Will architects also become designers of material?

Part of the Building Innovation series, this panel session with architects on Thursday saw designers from around the world (Beijing, Los Angeles, Paris and Copenhagen) gather to discuss themes of research, innovation, sustainability and the future of architectural design. Chaired by architect and author Terri Peters, the panelists looked at how architects are using new technologies, research and development, and sustainable design strategies to create innovative architecture.

The presentation by Kim Herforth Nielsen, co-founder of 3XN Architects in Denmark, revealed how his office focuses on interpreting user needs adding value by bringing fresh new ideas to an ordinary budget using research and innovation. Illustrating the office´s philosophy that architecture has the power to positively shape user behaviour, the impressive Horten Law Offices in Copenhagen is also example of their applied research, and the project tested a new façade material developed by the office´s sustainability research team.  Will architects of the future be designers of material and behaviour as well as form?

Tobias Nolte, director of Gehry Technologies Europe explained their unique approach to design to fabrication consulting and cutting edge advancements in building information modeling.  Nolte introduced their new web based software which enables remote working on shared 3D models to improve the design process and facilitate communication within design teams.  Consulting to top international offices like Zaha Hadid and Snøhetta, their work asks: How can technology be used to improve the way designers work together?

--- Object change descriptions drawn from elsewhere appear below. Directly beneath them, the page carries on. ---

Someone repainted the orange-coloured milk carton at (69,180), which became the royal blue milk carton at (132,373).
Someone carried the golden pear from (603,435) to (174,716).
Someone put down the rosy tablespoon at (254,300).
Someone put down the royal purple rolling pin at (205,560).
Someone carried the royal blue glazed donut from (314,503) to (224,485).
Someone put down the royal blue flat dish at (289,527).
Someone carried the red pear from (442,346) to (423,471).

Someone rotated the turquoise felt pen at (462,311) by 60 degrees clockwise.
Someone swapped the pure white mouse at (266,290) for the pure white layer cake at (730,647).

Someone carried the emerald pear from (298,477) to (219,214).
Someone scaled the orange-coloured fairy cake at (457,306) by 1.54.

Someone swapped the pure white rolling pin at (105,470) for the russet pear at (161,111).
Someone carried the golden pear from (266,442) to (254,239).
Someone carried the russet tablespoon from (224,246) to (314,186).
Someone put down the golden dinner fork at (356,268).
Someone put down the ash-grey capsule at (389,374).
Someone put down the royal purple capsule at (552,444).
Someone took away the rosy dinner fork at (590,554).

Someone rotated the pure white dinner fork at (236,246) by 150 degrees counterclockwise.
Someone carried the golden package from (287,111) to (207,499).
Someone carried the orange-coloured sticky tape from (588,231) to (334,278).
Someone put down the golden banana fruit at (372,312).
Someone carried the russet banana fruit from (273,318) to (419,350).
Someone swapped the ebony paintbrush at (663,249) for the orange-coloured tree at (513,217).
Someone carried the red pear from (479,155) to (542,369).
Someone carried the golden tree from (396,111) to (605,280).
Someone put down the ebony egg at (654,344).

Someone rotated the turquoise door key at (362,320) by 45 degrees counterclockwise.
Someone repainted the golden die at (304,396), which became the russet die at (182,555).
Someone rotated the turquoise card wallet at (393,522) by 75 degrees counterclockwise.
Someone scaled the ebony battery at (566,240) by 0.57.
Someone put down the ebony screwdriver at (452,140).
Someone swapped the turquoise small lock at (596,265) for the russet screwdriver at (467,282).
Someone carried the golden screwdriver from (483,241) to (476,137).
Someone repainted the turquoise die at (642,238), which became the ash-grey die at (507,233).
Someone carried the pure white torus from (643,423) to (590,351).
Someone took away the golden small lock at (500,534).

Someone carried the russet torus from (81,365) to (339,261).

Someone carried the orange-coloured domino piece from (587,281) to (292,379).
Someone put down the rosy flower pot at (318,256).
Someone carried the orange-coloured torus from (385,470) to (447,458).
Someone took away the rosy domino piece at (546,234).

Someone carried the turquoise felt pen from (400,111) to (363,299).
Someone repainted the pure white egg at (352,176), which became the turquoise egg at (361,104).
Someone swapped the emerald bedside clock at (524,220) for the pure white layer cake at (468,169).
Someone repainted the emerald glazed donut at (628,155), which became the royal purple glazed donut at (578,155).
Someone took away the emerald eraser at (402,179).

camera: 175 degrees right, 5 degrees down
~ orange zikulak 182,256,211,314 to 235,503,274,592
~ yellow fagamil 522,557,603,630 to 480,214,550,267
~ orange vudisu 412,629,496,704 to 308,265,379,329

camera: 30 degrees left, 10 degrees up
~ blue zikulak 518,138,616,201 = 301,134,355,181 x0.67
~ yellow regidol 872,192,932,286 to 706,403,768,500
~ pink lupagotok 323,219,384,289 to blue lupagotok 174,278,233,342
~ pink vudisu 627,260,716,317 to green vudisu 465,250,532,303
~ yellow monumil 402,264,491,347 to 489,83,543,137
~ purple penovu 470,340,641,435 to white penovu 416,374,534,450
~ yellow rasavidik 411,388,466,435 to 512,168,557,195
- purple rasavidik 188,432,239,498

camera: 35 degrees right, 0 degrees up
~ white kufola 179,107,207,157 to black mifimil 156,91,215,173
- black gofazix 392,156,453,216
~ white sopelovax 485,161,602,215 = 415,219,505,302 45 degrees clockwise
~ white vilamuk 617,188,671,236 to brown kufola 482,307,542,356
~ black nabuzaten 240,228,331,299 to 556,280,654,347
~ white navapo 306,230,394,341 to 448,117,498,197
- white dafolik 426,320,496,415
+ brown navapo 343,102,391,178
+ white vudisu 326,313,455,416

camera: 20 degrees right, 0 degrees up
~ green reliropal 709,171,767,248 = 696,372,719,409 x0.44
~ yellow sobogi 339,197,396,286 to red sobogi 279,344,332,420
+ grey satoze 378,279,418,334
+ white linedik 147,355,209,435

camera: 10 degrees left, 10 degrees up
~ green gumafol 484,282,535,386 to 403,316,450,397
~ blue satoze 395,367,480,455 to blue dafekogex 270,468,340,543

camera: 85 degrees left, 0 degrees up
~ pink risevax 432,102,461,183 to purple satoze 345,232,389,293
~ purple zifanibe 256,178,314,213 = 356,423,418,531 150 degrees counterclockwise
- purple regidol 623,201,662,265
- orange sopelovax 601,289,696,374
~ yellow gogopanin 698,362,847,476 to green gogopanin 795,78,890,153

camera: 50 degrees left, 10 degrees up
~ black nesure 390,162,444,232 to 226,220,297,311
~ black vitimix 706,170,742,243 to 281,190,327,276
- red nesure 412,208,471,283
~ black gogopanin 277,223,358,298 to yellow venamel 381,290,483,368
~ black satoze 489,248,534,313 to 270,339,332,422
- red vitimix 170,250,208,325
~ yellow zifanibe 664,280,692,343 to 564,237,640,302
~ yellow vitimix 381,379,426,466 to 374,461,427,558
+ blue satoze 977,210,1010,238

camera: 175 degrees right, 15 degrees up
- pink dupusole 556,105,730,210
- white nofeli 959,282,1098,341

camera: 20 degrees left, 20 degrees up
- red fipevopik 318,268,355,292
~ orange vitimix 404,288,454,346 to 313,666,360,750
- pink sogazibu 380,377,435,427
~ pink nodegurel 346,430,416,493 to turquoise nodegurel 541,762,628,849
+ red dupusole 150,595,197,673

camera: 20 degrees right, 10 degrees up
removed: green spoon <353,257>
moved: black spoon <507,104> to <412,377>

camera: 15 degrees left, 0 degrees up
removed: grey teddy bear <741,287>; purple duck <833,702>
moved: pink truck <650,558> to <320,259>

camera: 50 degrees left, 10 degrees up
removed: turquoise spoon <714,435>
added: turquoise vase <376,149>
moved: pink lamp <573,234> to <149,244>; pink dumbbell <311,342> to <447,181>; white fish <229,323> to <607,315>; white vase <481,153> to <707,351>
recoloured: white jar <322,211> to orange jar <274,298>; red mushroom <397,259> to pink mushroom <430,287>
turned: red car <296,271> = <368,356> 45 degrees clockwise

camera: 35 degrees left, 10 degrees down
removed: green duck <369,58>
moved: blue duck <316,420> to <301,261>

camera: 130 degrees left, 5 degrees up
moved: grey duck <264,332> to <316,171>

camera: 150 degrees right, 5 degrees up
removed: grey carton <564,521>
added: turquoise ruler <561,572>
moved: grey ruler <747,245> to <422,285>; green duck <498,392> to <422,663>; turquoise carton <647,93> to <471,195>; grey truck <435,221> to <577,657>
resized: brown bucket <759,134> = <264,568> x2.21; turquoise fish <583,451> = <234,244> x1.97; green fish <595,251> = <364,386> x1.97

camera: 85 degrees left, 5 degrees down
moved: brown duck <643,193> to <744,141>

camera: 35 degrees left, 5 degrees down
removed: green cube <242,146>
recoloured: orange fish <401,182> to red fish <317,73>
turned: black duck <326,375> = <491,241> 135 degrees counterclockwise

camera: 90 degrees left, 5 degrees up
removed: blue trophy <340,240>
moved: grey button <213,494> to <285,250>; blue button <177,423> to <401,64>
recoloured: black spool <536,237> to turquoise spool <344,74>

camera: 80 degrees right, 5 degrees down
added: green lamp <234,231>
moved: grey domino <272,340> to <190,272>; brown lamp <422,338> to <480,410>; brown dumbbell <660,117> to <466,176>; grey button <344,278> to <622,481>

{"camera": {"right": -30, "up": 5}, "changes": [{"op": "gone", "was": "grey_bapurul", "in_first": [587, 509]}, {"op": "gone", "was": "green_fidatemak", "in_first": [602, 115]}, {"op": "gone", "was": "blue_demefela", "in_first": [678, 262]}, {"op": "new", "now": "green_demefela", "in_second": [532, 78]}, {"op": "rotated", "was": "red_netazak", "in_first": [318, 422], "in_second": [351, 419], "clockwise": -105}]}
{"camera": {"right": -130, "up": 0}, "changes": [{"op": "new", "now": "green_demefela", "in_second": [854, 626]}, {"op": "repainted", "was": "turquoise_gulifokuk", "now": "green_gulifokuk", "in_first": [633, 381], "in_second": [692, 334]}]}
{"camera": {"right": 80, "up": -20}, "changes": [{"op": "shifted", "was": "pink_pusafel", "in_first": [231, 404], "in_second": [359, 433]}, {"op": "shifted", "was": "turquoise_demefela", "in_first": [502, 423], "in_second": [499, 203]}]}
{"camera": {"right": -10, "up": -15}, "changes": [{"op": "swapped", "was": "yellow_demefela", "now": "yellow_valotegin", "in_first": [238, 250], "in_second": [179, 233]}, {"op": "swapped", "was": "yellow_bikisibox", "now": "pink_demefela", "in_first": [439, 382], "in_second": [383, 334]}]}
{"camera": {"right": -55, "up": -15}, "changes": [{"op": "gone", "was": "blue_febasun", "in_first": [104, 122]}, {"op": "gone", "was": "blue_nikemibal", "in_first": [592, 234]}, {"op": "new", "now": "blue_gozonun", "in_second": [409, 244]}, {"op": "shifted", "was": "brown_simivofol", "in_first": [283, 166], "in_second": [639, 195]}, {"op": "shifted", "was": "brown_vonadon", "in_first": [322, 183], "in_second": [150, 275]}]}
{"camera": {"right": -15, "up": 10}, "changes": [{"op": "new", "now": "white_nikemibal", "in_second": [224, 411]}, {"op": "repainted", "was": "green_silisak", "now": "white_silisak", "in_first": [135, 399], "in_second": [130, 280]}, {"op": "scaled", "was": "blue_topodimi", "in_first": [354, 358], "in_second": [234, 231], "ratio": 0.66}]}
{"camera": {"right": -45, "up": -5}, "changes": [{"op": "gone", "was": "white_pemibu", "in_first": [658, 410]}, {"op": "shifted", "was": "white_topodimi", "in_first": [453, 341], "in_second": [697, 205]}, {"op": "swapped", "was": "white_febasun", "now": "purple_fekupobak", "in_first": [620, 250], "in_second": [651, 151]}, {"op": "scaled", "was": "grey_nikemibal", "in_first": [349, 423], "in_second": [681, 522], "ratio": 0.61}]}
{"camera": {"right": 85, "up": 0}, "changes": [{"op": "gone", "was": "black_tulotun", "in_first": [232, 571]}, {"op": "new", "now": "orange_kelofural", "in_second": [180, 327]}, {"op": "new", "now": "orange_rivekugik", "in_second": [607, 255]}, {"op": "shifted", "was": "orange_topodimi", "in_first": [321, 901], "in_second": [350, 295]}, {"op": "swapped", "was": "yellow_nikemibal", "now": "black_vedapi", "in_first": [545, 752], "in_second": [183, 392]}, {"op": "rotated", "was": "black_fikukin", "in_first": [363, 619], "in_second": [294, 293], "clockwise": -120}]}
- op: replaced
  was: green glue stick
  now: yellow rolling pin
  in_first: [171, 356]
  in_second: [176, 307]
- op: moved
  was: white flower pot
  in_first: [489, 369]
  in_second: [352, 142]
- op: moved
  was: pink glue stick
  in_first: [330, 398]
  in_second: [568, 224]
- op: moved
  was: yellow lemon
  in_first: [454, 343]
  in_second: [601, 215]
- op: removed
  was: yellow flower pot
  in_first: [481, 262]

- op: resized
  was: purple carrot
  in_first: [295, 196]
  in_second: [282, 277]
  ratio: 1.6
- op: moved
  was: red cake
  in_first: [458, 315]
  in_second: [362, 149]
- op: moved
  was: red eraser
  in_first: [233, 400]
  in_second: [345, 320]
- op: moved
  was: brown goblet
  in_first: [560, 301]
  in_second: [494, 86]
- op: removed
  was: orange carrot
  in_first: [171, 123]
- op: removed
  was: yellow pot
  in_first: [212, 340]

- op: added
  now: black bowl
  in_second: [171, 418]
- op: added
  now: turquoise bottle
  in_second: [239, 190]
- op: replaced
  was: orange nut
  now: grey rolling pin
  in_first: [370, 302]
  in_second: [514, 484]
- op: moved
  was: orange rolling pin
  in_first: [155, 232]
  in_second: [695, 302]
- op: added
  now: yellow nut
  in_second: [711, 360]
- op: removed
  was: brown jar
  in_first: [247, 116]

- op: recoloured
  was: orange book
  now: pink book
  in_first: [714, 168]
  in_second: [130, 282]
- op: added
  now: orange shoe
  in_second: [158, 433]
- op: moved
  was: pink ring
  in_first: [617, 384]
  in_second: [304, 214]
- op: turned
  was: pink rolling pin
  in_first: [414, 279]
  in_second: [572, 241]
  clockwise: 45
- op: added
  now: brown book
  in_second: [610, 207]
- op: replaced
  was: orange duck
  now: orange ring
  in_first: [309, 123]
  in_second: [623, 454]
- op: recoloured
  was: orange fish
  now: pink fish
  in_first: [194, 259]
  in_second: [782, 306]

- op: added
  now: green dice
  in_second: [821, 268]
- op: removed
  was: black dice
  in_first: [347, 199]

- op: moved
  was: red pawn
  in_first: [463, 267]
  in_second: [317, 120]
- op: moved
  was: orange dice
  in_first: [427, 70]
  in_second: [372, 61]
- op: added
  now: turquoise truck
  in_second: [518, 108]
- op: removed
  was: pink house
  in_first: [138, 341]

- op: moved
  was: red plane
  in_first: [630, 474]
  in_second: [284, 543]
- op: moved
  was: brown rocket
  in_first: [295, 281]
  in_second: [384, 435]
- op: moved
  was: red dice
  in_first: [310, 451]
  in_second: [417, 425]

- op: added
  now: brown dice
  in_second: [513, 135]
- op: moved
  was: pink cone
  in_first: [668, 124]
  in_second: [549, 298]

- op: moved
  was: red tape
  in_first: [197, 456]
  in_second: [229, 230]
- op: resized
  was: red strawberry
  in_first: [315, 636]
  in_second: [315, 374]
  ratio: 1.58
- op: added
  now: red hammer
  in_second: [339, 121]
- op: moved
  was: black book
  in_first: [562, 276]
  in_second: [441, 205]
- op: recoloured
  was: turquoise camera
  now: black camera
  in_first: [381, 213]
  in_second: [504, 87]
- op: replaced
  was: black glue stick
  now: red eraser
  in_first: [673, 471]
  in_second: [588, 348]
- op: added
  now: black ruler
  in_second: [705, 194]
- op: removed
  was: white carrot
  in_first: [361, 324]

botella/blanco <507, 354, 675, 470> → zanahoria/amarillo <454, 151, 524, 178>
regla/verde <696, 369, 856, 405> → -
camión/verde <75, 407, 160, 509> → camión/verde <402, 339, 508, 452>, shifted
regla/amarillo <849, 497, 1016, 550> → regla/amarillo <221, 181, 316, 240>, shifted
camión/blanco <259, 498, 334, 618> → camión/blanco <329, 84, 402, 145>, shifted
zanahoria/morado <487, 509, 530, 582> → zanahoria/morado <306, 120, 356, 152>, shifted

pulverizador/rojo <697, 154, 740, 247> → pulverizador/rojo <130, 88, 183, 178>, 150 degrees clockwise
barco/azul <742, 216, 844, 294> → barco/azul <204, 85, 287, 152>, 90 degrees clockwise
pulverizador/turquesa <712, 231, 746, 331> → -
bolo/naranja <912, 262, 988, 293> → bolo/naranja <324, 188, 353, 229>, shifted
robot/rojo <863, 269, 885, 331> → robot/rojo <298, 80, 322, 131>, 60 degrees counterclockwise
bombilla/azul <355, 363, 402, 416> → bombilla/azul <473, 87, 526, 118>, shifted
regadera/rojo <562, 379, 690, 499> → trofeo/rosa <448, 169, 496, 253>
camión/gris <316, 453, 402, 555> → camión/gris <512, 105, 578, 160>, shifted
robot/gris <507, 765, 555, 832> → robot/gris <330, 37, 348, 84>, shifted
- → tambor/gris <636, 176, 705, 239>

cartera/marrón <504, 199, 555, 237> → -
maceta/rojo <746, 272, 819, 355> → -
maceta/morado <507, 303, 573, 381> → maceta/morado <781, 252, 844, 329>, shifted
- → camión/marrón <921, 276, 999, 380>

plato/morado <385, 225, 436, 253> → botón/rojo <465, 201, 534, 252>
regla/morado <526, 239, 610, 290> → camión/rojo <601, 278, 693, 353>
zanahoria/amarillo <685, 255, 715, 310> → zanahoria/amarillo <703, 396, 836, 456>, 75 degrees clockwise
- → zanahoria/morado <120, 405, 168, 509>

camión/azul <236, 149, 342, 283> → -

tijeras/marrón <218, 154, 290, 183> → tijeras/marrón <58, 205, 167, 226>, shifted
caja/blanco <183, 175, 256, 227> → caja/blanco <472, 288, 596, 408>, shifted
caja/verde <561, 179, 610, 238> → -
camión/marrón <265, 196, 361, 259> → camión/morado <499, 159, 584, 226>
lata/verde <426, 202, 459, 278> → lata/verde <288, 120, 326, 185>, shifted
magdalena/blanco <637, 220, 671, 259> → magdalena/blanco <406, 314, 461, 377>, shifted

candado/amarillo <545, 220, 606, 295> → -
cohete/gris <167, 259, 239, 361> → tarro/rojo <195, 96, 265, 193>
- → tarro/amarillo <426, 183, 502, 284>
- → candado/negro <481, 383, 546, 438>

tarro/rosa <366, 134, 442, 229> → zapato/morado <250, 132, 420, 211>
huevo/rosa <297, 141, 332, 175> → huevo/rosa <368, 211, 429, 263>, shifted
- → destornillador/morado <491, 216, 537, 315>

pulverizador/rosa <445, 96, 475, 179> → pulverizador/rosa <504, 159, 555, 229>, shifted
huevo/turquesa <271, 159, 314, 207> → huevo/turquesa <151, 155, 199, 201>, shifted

Thomas Willemeit of Graft Architects presented their office´s approach to performance, focusing on local conditions and context to develop innovative sustainable strategies. Graft is known for their unconventional approaches to program, and he showed a high concept dentist´s office that looked like a nightclub, and designs for buildings that generate surplus energy that can give back to their environment. When designing for performance, how can inspiration from art, product design, materials research and climate, create innovative architecture?

Ma Yansong, founder of MAD Architects in China presented his ideas about new ways of living in cites, integrating nature and building density. He illustrated his ideas with their newly completed towers in Mississauga Canada, dubbed the “Marilyn Monroe towers” by the local press, for their seductive, leaning shapes.  MAD used architectural form rather than technologies to create shading on the façade and focused the design around views, light and spatial qualities.  He revealed that this was originally a commission for one tower, but after the first 500 units pre-sold on the first day, a second tower was designed. He asked: How can architects use the latest technologies yet build timeless architecture?

Terri Peters is an architect and critic based in Copenhagen.